Chinese Market Update
Chinese Market Update
The China story has never been straightforward with bumps expected along the way.
The Chinese Renminbi (CNY) has been amongst the world’s strongest currencies. Over the last five years (notwithstanding the recent 4% depreciation), the CNY appreciated 6.1% against the US dollar. Over the same period, the likes of the Euro and the Japanese Yen lost ground against the US dollar to the tune of 27% and 37% respectively! More importantly, the CNY has been a stronger currency than most of its export competitors.
Given the disparity, market pressure against the CNY strength has been considerable. Instead of letting the CNY depreciate based on market forces, Chinese authorities have been supporting the currency, fearing a depreciation will trigger further capital outflow. Apart from eroding its export competitiveness, artificially supporting the currency reduces the authorities’ flexibility to manage its monetary policies. For instance, cutting interest rates will push down the CNY, which conflicts with the goal of CNY stability. Given the slowing Chinese economy, policy relaxation is indeed much needed.
The 4% depreciation thus far is probably insufficient. If depreciation pressure persists, how long the currency can stay expensive depends on the size of China’s foreign reserve war chest. Foreign reserves stand at around US$3.6 trillion. From 3Q 2014 onwards, it has been draining at a rate of around $25 billion a month, with some acceleration in July and August. As the cost of holding the line becomes too high for the authorities, the CNY will most likely be allowed to depreciate based on market forces.
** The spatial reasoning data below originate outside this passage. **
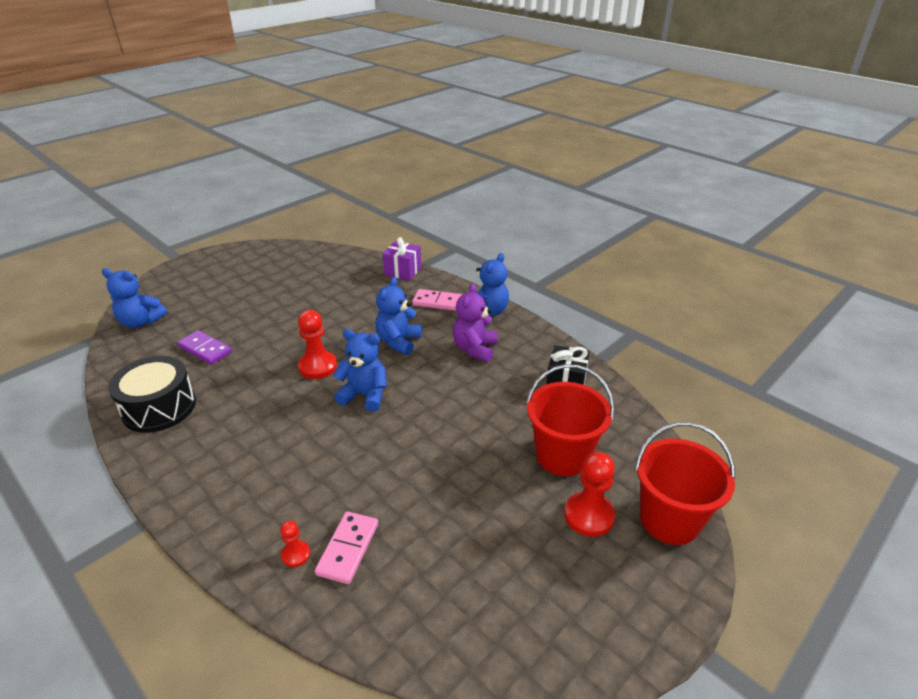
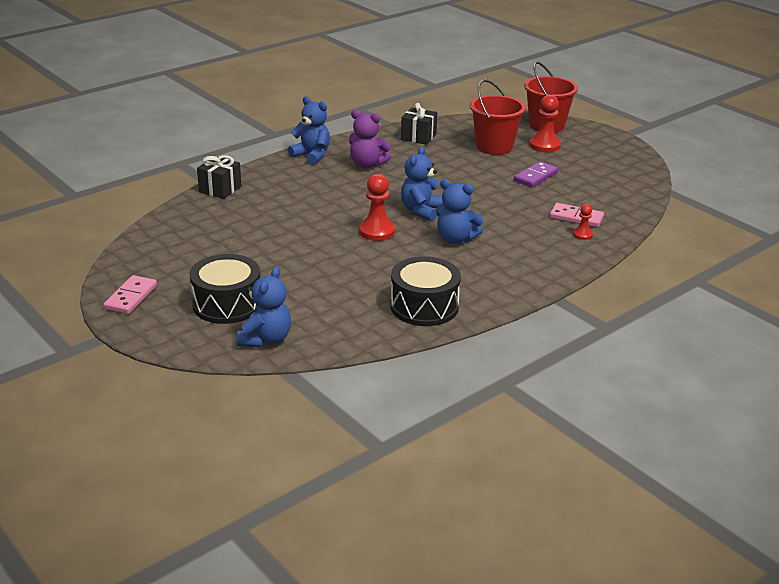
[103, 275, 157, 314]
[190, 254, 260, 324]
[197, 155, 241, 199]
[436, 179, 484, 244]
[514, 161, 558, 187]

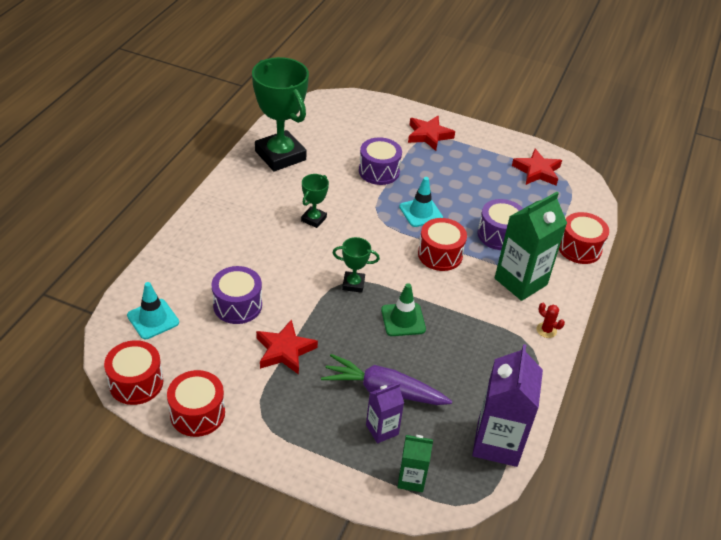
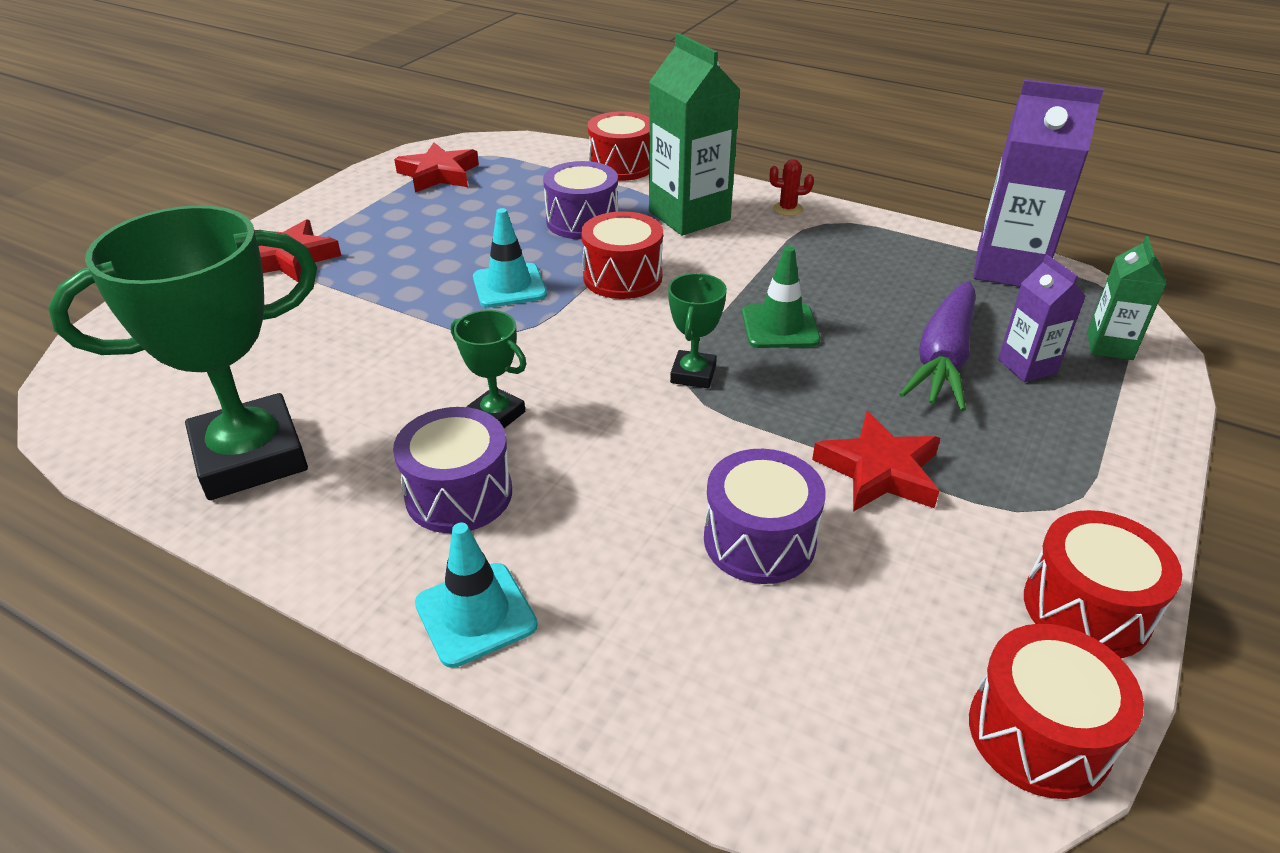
[393, 407, 512, 533]
[415, 523, 538, 668]
[769, 159, 814, 216]

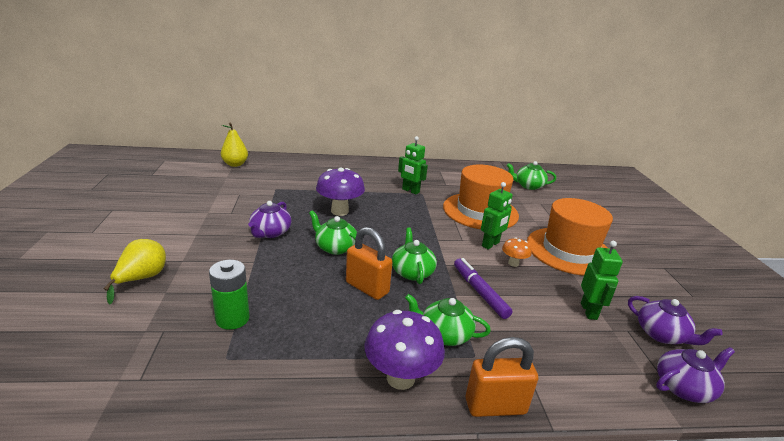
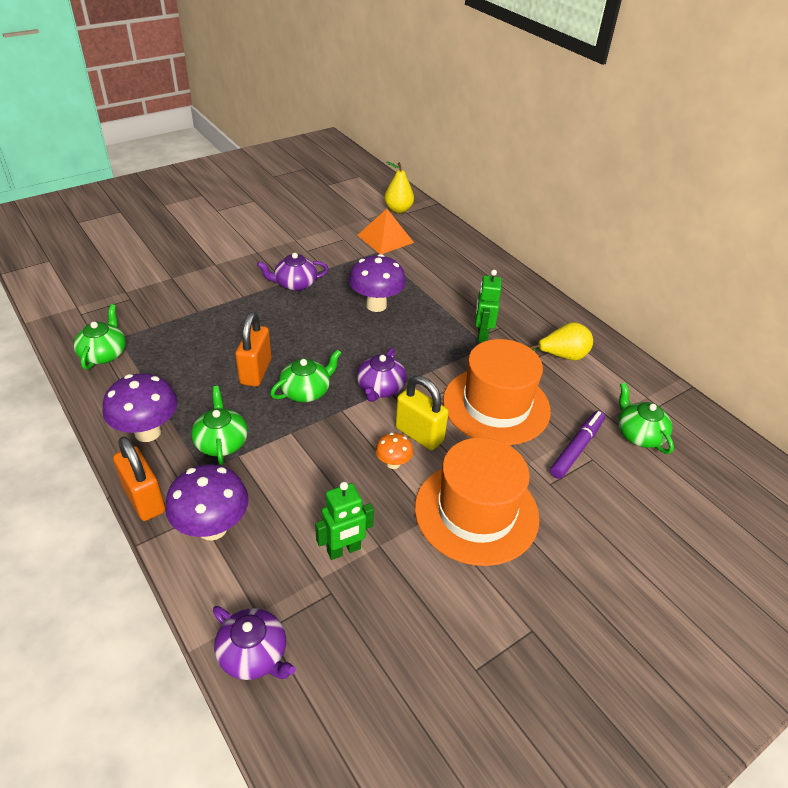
[73, 304, 126, 370]
[165, 464, 249, 541]
[357, 209, 414, 254]
[357, 348, 407, 402]
[395, 376, 449, 450]
[529, 322, 593, 361]
[550, 411, 605, 479]
[209, 260, 250, 330] (first image)

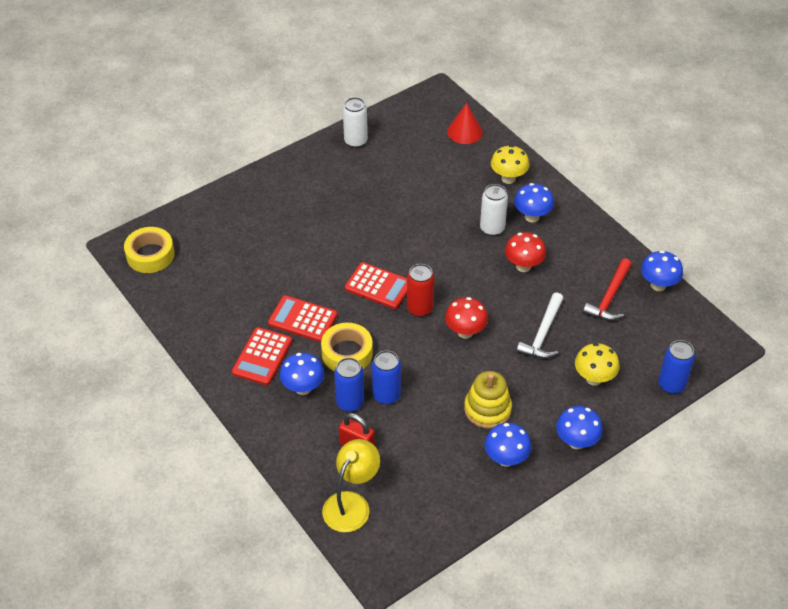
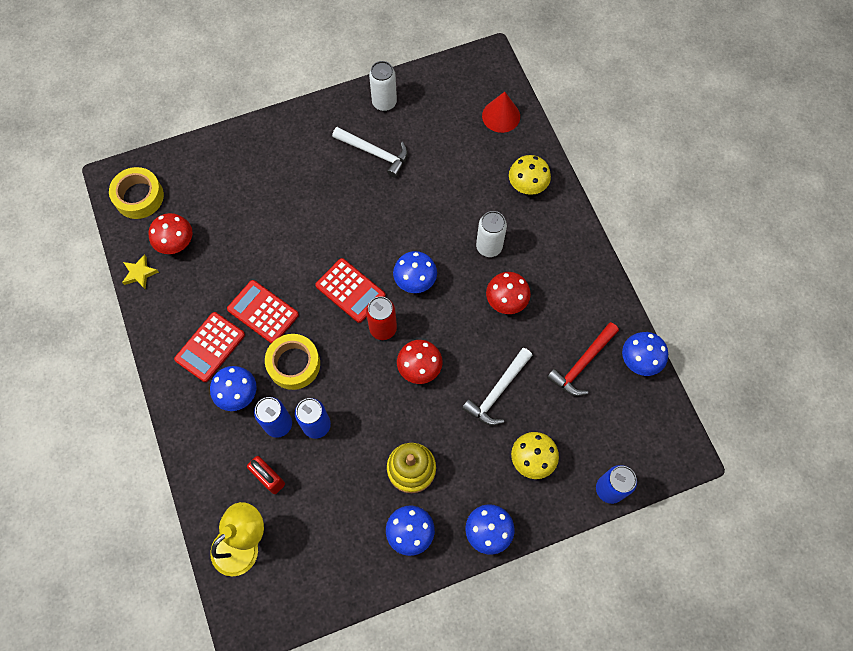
[122, 254, 159, 289]
[149, 213, 193, 254]
[332, 127, 408, 178]
[393, 251, 437, 293]

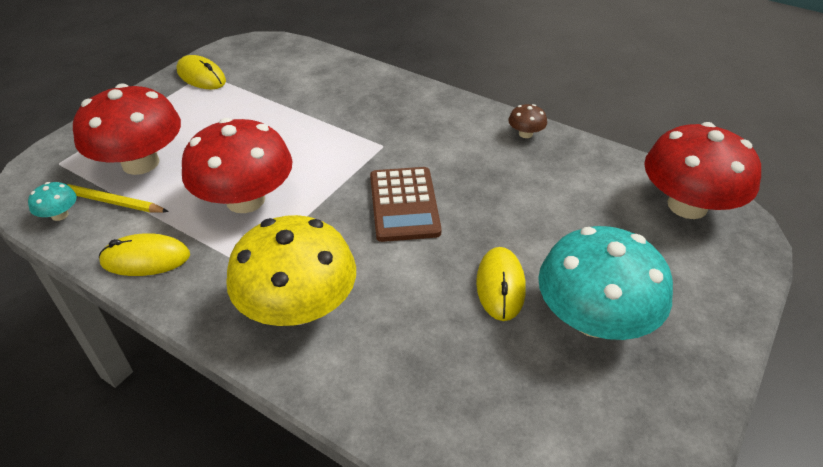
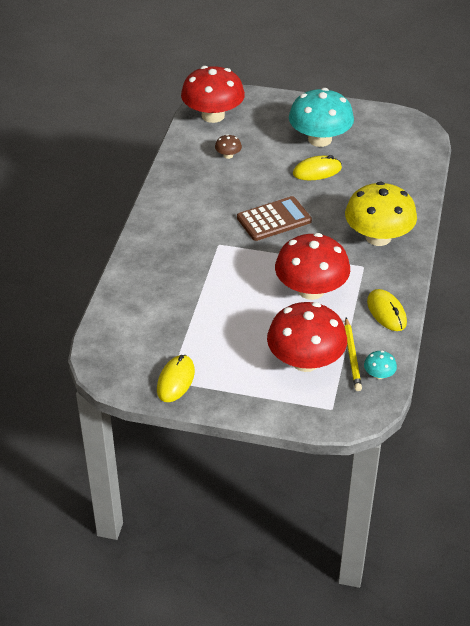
[215, 134, 242, 159]

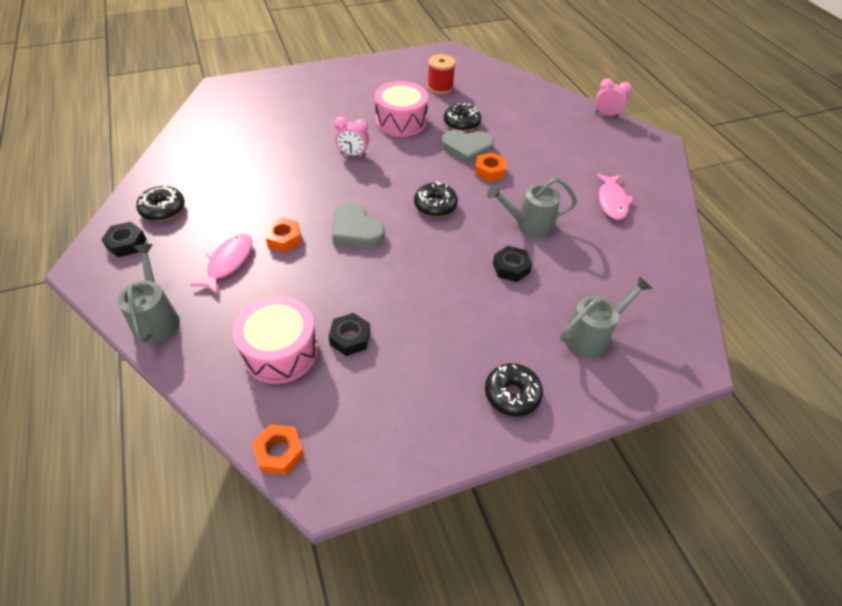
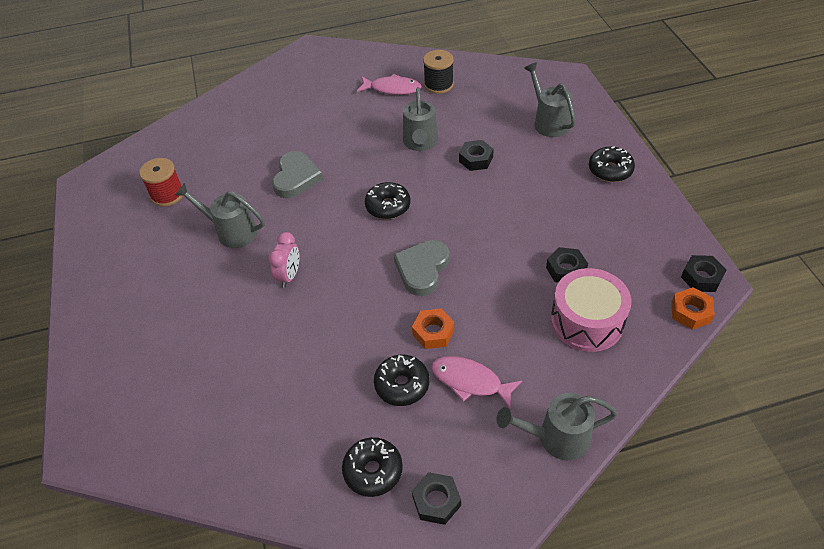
[175, 183, 265, 248]
[374, 355, 430, 406]
[394, 240, 450, 296]
[423, 50, 454, 94]
[681, 255, 727, 292]
[475, 153, 506, 182] (first image)
[595, 78, 632, 118] (first image)

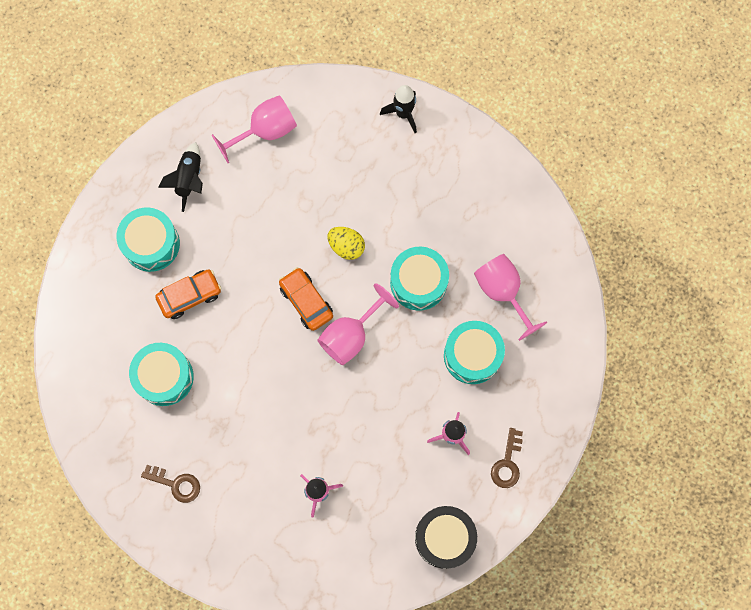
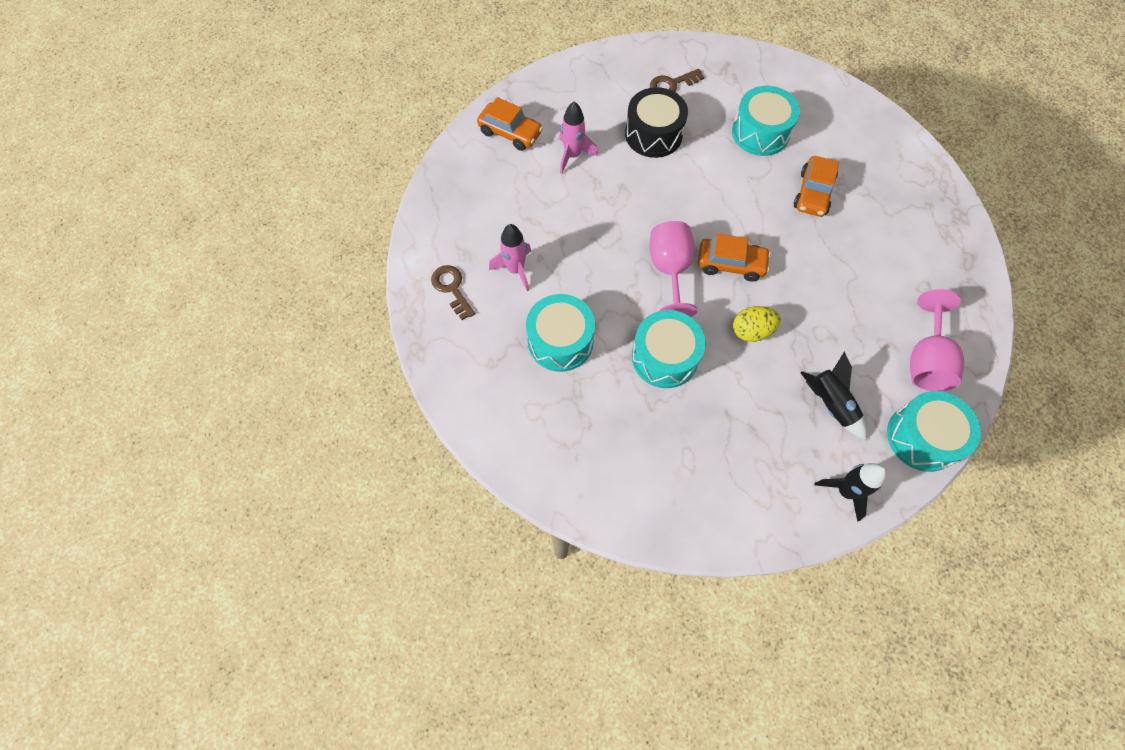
[477, 97, 543, 151]
[625, 87, 688, 158]
[800, 352, 867, 440]
[887, 391, 981, 472]
[474, 254, 548, 341] (first image)

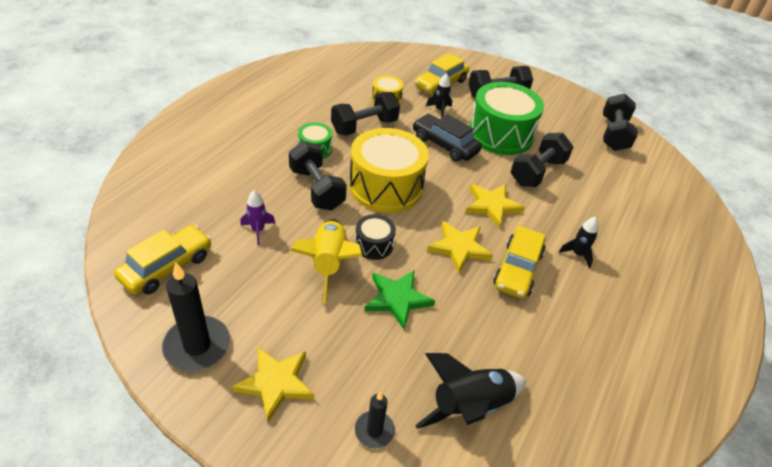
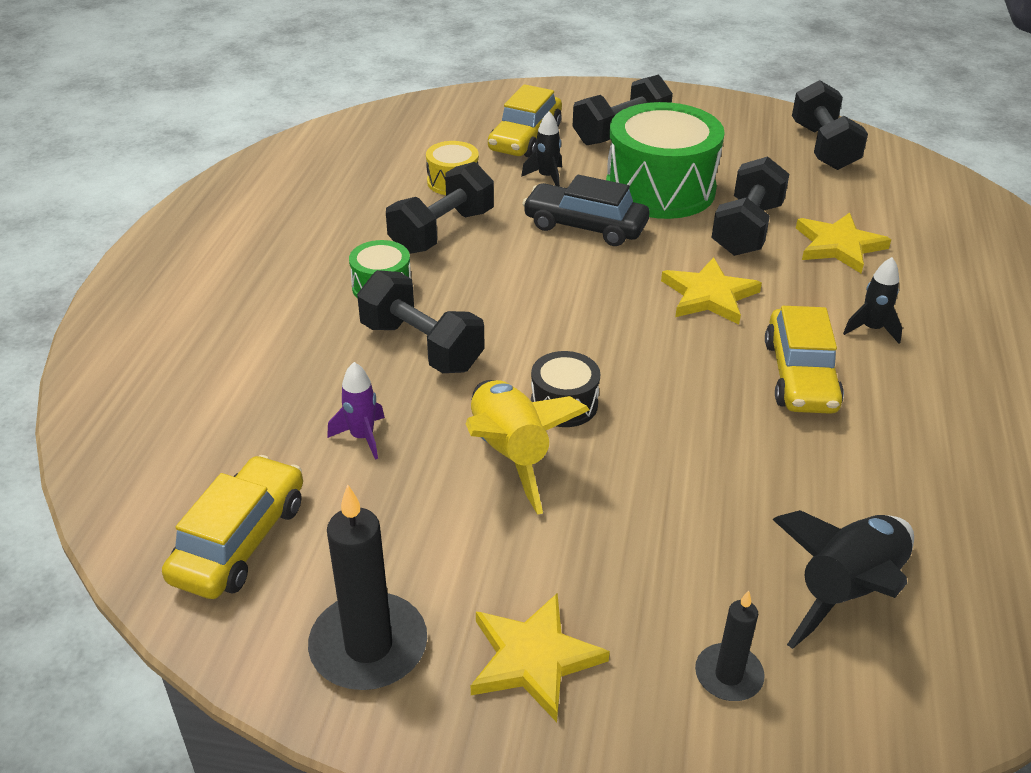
[796, 212, 891, 273]
[349, 128, 429, 213] (first image)
[365, 270, 435, 329] (first image)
While further depreciation may come as a shock to market observers, we believe it is beneficial to China. It offers China a greater ability to cut interest rates and improves its export competitiveness. However, the impact on competing economies like Indonesia and Malaysia will be less favourable.
The Platinum Asia Fund has been reducing its invested position over recent weeks to around 78%. This has softened the impact of market turbulence somewhat. The Fund has also started hedging our CNY exposure, essentially positioning for a potential policy relaxation and currency weakening. Stock exposure to Indonesia and Malaysia is kept to a minimum.
The China story has never been straightforward with bumps expected along the way. In uncertain times, the opportunity-set opens up for a stock picker, as strong businesses with long-term growth trajectories in the region are starting to trade on very attractive valuations. These companies will be bigger in 3-5 years’ time, even in a slower economic growth environment. The challenge, in this volatile environment, lies in optimising the deployment of the Fund’s capital and to take advantage of irrational longer-term pricing.
DISCLAIMER: The above information is commentary only (i.e. our general thoughts). It is not intended to be, nor should it be construed as, investment advice. To the extent permitted by law, no liability is accepted for any loss or damage as a result of any reliance on this information. Before making any investment decision you need to consider (with your financial adviser) your particular investment needs, objectives and circumstances.